- _The problem_: Search the material below for the word "circle". Copy every line that has it.

- _Records shown_:
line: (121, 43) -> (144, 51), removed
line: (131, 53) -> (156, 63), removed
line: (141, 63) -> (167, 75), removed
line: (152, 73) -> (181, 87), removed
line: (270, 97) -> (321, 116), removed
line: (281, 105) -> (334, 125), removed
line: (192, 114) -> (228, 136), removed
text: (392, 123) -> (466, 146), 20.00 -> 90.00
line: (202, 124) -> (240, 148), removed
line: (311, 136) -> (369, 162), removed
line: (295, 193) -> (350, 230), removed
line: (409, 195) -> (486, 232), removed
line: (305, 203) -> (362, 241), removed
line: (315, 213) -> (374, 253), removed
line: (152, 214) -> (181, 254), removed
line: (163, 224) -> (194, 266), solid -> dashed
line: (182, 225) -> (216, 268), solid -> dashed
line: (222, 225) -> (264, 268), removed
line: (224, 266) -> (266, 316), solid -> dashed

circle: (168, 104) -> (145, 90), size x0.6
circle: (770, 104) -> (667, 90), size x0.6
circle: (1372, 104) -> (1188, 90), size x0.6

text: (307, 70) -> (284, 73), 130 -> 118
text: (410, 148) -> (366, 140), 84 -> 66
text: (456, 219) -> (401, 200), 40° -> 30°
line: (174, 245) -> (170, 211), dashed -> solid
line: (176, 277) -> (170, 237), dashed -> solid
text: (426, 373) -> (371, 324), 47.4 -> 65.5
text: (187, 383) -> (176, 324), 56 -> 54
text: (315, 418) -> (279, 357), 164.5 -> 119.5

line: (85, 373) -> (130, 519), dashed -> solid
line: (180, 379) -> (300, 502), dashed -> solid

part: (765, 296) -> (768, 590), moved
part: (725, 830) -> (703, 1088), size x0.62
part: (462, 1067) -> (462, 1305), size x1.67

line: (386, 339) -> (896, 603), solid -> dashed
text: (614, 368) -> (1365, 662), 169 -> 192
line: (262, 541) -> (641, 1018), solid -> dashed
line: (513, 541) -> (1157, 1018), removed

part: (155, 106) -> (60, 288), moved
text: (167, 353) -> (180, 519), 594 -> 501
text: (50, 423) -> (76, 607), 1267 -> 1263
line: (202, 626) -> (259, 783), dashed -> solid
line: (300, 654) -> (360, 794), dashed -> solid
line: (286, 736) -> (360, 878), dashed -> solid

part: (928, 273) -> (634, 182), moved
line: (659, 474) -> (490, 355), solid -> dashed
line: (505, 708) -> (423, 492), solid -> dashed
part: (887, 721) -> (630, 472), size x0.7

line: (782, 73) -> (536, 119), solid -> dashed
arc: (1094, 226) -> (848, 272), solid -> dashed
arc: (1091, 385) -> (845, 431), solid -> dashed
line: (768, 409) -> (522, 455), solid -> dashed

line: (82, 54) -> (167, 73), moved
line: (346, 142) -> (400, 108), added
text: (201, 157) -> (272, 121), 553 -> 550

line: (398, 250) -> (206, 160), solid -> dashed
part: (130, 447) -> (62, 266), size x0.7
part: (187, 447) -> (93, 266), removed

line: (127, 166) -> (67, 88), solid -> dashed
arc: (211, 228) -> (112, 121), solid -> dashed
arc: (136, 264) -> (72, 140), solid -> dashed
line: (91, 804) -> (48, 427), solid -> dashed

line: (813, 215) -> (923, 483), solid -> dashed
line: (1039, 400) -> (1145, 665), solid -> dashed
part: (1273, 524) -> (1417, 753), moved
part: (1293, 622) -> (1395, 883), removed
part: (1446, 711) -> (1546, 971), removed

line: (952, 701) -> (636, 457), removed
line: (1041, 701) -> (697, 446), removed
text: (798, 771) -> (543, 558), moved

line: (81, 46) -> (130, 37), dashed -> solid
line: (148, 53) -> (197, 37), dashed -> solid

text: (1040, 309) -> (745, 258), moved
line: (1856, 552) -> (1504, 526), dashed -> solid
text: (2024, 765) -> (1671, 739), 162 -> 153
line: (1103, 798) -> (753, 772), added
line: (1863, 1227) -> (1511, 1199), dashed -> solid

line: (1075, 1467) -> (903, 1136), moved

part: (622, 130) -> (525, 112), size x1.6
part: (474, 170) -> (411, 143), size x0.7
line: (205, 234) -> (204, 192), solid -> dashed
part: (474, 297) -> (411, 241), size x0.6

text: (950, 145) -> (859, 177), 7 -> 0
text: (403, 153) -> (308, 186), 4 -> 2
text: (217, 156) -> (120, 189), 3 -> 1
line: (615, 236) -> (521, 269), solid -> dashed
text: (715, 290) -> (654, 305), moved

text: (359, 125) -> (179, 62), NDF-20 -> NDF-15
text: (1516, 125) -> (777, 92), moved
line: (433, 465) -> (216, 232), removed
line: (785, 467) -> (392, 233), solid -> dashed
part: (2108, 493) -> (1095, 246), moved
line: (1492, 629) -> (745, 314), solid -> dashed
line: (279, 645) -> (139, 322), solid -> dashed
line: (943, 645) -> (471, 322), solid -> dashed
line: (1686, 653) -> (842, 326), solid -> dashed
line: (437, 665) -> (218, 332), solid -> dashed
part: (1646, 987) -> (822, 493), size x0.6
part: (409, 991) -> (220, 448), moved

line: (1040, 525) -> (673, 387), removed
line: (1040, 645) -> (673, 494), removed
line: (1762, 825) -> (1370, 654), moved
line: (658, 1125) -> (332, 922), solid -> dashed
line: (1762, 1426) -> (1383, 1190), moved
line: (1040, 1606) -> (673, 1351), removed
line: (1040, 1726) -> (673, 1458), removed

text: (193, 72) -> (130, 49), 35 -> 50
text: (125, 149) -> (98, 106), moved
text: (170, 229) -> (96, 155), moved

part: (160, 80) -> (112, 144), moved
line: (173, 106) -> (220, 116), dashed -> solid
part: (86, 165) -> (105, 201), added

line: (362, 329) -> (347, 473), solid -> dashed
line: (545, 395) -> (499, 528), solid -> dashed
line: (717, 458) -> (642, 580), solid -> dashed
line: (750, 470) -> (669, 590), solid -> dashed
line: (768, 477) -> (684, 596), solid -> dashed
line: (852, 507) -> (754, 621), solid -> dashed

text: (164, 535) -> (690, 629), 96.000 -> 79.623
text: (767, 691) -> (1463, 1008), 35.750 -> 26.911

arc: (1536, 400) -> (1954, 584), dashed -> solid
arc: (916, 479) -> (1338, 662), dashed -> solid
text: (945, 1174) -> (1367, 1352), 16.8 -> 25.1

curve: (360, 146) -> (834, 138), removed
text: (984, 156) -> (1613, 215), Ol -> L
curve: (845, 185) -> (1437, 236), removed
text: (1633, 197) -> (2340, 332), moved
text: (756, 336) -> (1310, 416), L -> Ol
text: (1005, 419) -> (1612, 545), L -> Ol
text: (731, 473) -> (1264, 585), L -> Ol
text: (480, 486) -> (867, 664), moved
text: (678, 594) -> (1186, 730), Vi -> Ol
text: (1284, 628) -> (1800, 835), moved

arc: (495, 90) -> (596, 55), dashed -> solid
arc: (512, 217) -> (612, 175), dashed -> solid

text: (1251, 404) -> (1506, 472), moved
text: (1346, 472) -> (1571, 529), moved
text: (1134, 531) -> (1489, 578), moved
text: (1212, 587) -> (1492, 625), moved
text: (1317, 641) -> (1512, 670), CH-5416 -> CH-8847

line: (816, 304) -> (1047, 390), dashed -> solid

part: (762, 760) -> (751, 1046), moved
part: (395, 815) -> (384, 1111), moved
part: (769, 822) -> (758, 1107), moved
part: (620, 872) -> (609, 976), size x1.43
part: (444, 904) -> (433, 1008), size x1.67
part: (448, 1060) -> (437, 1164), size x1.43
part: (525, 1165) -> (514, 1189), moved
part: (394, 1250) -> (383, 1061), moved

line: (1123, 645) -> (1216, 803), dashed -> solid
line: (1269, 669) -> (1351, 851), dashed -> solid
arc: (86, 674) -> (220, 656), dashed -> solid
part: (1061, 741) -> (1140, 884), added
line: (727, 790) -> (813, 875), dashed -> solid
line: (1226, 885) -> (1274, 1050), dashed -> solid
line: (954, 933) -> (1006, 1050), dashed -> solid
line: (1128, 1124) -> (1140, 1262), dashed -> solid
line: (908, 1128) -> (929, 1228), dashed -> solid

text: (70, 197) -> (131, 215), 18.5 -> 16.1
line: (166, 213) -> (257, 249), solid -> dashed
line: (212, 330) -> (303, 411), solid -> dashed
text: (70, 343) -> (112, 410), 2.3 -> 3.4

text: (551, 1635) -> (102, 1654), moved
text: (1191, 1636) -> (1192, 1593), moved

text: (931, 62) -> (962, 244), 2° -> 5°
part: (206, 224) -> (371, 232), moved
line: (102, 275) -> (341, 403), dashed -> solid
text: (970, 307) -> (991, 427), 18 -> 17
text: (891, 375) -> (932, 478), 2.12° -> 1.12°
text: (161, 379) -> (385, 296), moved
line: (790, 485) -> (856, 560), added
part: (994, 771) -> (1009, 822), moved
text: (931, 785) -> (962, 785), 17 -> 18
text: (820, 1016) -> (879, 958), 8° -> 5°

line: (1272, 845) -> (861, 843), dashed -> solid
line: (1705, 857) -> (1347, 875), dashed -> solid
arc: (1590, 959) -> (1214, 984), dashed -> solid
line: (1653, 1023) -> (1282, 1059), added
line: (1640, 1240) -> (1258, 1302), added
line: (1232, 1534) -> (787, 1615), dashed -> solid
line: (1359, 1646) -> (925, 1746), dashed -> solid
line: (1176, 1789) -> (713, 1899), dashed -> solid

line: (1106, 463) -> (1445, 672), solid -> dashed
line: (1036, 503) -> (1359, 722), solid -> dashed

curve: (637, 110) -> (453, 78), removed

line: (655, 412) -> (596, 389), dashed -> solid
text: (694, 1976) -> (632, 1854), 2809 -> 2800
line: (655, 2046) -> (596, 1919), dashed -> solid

- _Answer to the exercise_:
circle: (168, 104) -> (145, 90), size x0.6
circle: (770, 104) -> (667, 90), size x0.6
circle: (1372, 104) -> (1188, 90), size x0.6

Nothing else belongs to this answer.